Al día siguiente, sus dos amigos
le encuentran inconsciente en el mismo lugar todo lo relacionado con el Turco
ha desaparecido. Nico le informa que el esposo de Lucrecia, Leonardo, le pide
presencia en su palacio. Allí, el truco del retrato ha surtido efecto y es
contratado como artista para hacer un cuadro de Lucrecia. Momento que aprovecha
para enseñar los bocetos de sus ajustes y portentos en el ámbito de la
maquinaria militar.
El careo entre Lorenzo y Leonardo
consigue que este último sea empleado para hacer realidad los bocetos del
inventor llevándose de nuevo una nueva advertencia sobre el juego que usa para
poder acceder a los altos mando. Al irse satisfecho Da Vinci se topa con la
imagen del rostro del león algo que ya vio junto con el Turco y la moneda que
este le dio.
El carnaval
Y llega la noche donde la colombina
será presentada. Un rito que cada año se completa con el paso del fuego de la
primera cruzada a los regentes de la ciudad de Florencia. (Muy parecido a casi la entrega de la antorcha olímpica ¿no?) El
ingenio mecánico sale volando como un enorme proyectil, un cohete de metal
plateado y oro mientras Lucrecia y Leonardo se miran entre el gentío…
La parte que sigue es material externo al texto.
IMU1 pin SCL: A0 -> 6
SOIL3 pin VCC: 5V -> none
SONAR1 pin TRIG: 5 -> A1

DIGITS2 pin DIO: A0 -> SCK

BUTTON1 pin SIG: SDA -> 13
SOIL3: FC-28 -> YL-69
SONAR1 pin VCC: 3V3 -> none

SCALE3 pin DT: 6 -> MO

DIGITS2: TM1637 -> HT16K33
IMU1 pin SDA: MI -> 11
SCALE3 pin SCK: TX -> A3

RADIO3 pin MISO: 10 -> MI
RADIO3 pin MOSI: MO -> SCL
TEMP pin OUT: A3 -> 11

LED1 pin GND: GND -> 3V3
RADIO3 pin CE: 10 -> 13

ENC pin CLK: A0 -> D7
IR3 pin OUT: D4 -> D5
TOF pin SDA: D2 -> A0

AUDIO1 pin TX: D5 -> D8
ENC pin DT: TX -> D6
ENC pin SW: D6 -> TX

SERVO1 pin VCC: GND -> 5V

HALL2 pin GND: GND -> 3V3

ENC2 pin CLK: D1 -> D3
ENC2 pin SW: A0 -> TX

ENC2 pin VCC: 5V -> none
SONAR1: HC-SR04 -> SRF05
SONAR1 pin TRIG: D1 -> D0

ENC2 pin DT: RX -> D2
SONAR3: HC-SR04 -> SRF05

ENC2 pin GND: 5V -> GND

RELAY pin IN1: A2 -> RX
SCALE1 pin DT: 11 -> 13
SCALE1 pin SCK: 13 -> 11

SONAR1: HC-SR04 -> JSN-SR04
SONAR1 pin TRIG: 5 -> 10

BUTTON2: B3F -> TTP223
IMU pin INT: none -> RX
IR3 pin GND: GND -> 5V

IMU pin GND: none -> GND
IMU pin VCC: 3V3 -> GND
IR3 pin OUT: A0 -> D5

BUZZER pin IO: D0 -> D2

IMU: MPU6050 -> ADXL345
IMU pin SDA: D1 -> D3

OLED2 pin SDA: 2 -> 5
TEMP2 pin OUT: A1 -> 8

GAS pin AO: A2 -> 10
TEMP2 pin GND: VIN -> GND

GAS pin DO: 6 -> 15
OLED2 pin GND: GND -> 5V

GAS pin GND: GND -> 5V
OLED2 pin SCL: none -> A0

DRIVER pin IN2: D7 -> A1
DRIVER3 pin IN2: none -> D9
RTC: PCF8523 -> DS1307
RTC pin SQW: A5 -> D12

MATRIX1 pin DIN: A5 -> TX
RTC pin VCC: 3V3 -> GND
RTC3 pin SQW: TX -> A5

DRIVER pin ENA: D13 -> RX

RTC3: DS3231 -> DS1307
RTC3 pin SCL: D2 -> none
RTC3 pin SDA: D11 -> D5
Como colofón al prendido del pebetero,
cual metáfora orgásmica, vemos como Lucrecia ha querido acostarse con Leonardo
y sabiéndose descubierta los dos se «confiesan» de alguna forma al otro. ¿Por qué cada uno hace eso más allá de la
atracción sexual? Leonardo usó de una manera a Lucrecia y esta ¿le usa a el de
otra manera más carnal? Los dos se han manipulado para conseguir algo de la
otra persona. La escena es magnífica porque no cae en el rol de siempre donde
después de hacer el amor la mujer se tapa sino que la pareja habla desinhibida
como una pareja normal, algo que también pasaba en Spartacus.

La noche de pasión trae otro
nuevo
enfrentamiento esta vez entre
Lucrecia y Leonardo dos personas que a su modo se han manipulado. Esto pone en
constancia para las dos partes nuevos objetivos y metas. Leonardo ha de hacer
caso más a la parte mágica de la vida; seguir ese destino que le tienen
preparado la hermandad, y Lucrecia al parecer solo ha tenido una noche de
pasión fuera del aburrido mundo matrimonial…
Los archivos
secretos.
El joven sobrino de su santidad
trae nuevas noticias, acompañado de un misterioso personaje bajo una capa, que
por los servicios prestados recibe un dedo cortado con un anillo. ¿Es el anillo del Duque de Milán? En
este momento conocemos al nombrado Lupo Marcuri y como avisan de que Leonardo
ha sido puesto en el tablero por la confrontación en busca de El libro de las Hojas…
El personaje en cuestión
descubrimos que es una parte infiltrada en la fila de los Sforza y no es más
que
Lucrecia la mujer de Lorenzo. El
acercamiento a Leonardo no ha sido algo sin sentido. Más para ver cuál es la
nueva pieza en el juego. ¿Qué hacer con Leonardo? Si no puede ser
corrompido, eliminadlo…
Y hasta aquí las tramas
por las que circundan el primer capítulo. Qué decir cuando podemos ver cada
pincelada dada en Spartacus en esta producción de la misma cadena, el trato y
el cuidado que se le ha dado y las ganas de saber qué es lo que se oculta entre
los tejemanejes de dos familias por conseguir un gran poder. ¿Lucrecia esconde algo más? ¿Es enviada por su marido para que sepa los tejemaneces del poder eclesiástico? ¿Aceptara Leonardo que hay algo en su pasado que tiene que buscar en el presente?